Mr Hoban said he filled sand bags with the help of neighbours in a desperate attempt to keep back the flood waters and they pumped 28,000 gallons of water from around the house. He said he had been living in his house for 34 years and was never flooded but now there had been four floods in two months. Run-off water from farmland was flowing into a nearby partly filled-in quarry. The Council gave him no help and he was now taking a gamble and was redecorating his house at a cost of €23,000.
“When you are going to bed at night and rain is lashing down just think of us because we will not be sleeping”, he said.
Council Chairman Michael O’Brien said it was “the luck of God” that there had not been a fatality in the floods. In order for people to have confidence in a solution to the problem, it would have to be tackled by professional consultants.

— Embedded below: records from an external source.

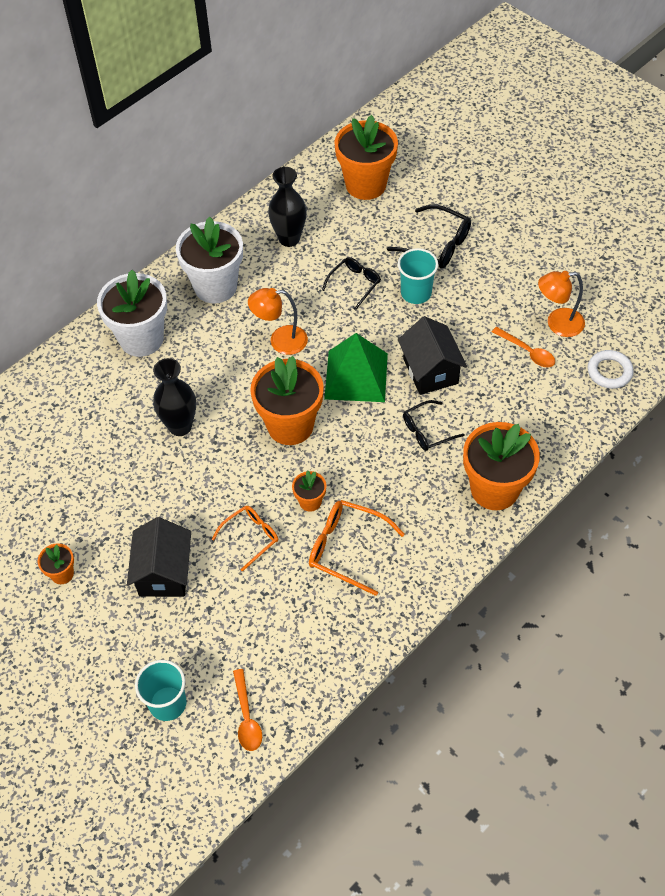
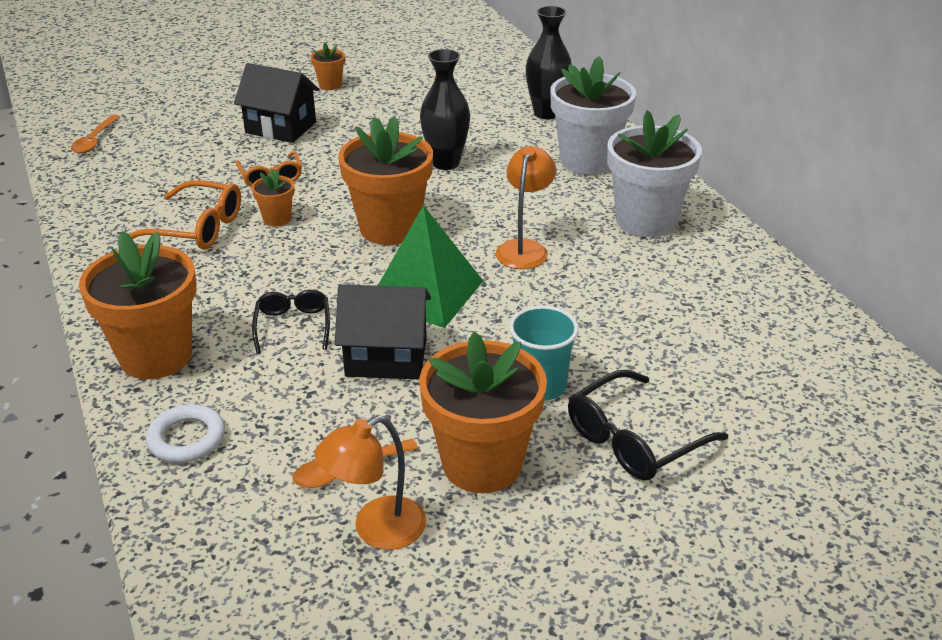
camera: 110 degrees right, 20 degrees down
(167, 703) = (154, 110): turquoise cup -> none
(247, 717) = (94, 140): orange spoon -> orange spoon turned 90 degrees counterclockwise
(289, 239) = (710, 294): black vase -> black vase (546, 113)
(347, 549) = (196, 228): orange glasses -> orange glasses turned 60 degrees clockwise
(354, 284) = (590, 331): black glasses -> none
(366, 185) = (810, 398): orange flower pot -> orange flower pot (482, 464)
(557, 324) = (376, 530): orange lamp -> orange lamp turned 135 degrees counterclockwise
(609, 372) = (232, 559): white ring -> white ring (187, 439)

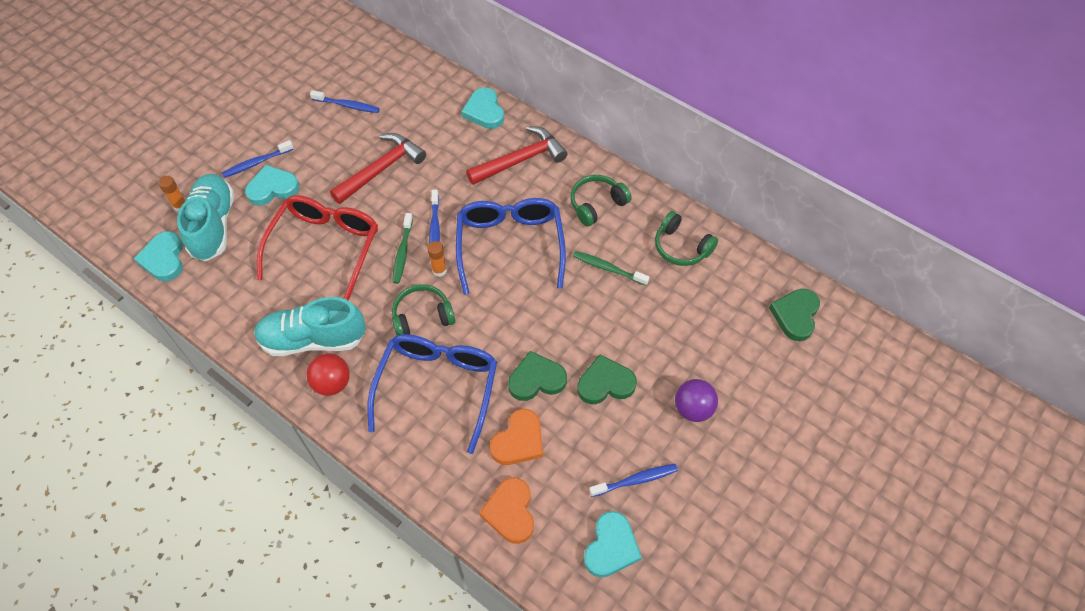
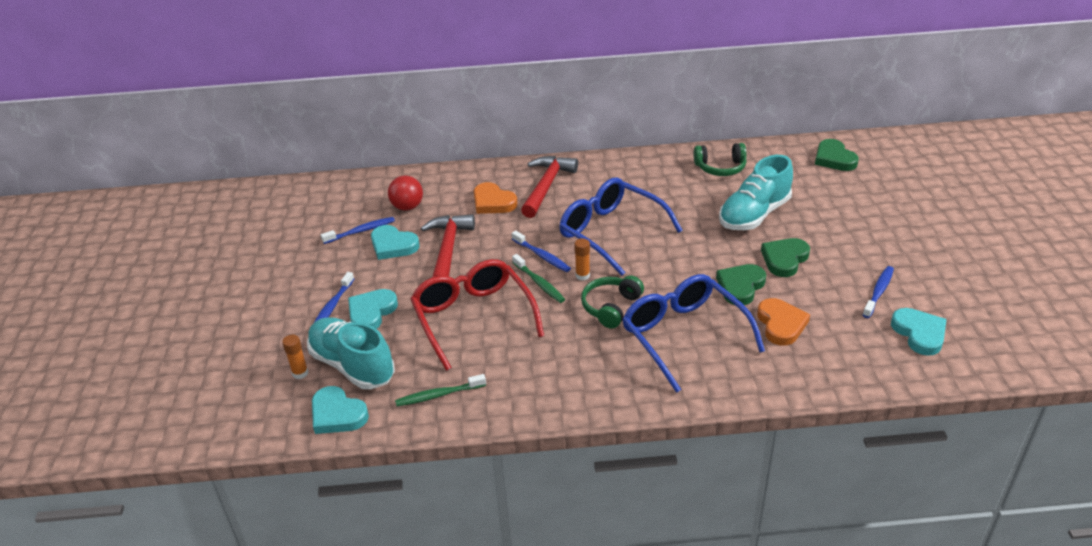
camera: 40 degrees left, 20 degrees down
(313, 339) = (549, 374): turquoise shoe -> turquoise shoe (754, 215)
(332, 383) = (605, 388): red ball -> red ball (407, 207)
(484, 111) = (478, 176): turquoise heart -> turquoise heart (393, 245)
(510, 512) = (836, 363): orange heart -> orange heart (493, 202)
(597, 204) = (635, 178): green headphones -> none
(608, 268) = (694, 204): green toothbrush -> green toothbrush (439, 395)
(693, 409) = (852, 236): purple ball -> none

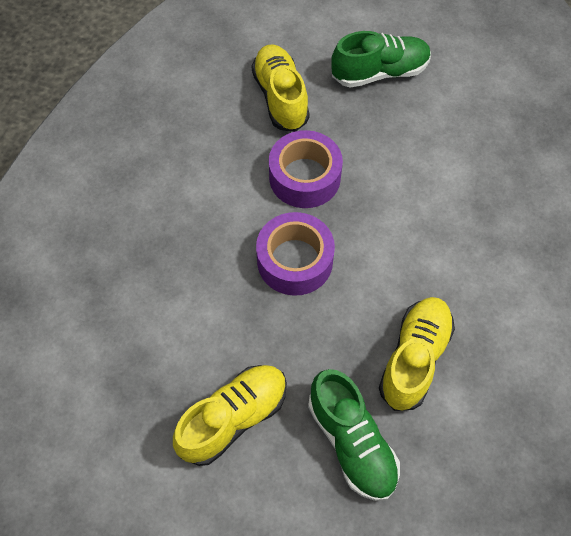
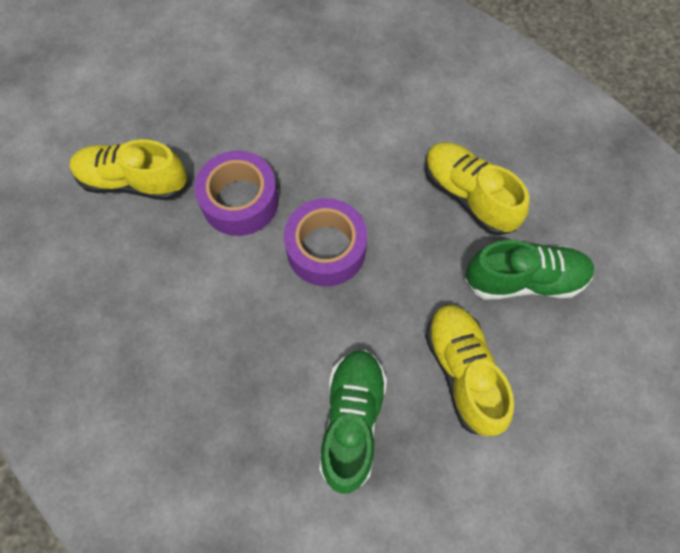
camera: 65 degrees left, 5 degrees up
(380, 72) = (162, 86): green shoe -> green shoe (352, 420)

Cllr Eamon Aylward (FF) said it was a shame to see the condition of the houses which were destroyed by the floods.
Area Engineer Denis Lawlor said it had been suggested that the construction of the new motorway changed surface water drainage patterns in the Dunkitt area and exacerbated periodic flooding in the area.
The National Roads Authority was arranging for the appointment of an independent engineering consultant to assess the merits of the claims and the Council must await the findings, he said.
The Council was liaising with Iarnoid Eireann with a view to affecting maintenance works on the culverts passing through lands immediately downstream of the affected houses at Dunkitt Bridge. It was clear that elements of that drainage system were in need of maintenance but it might not be the sole cause of flooding.
A recent camera study of a pipeline drain revealed that it had partially collapsed or was restricted. Further investigations were due to be carried out by the Council but the local authority had no liability or funds for further works, he said.
At Ballinacurragh the Council proposed to provide a pipe from the junction of the Charlestown Road back towards the south. The water would be piped across the road into the larger of the local quarries. A surface water pipe already discharged at that location and the size would be increased to adequately cater for surface water. A series of gullies were to be placed along the pipeline to intercept surface water from the road surface. The anticipated cost of the work was €35,000.
Mr Lawlor said the Council was seeking funding from the OPW for flood relief works at Dungooly, Mooncoin. Watercourses were to be cleared all the way to the outfall at the River Suir. The work was anticipated to cost €23,000.
Work has already been undertaken to reduce flooding at the New Road and Chapel St, Mooncoin. The dyke taking water back towards Grange had been opened as well as the dyke along the New Road. This appeared to have reduced the flooding and further work was proposed at the bottom of the Durnane Road to increase the pipe capacity. The water pipe crossing the N 24 in Mooncoin was to be increased in size. The work was anticipated to cost €130,000.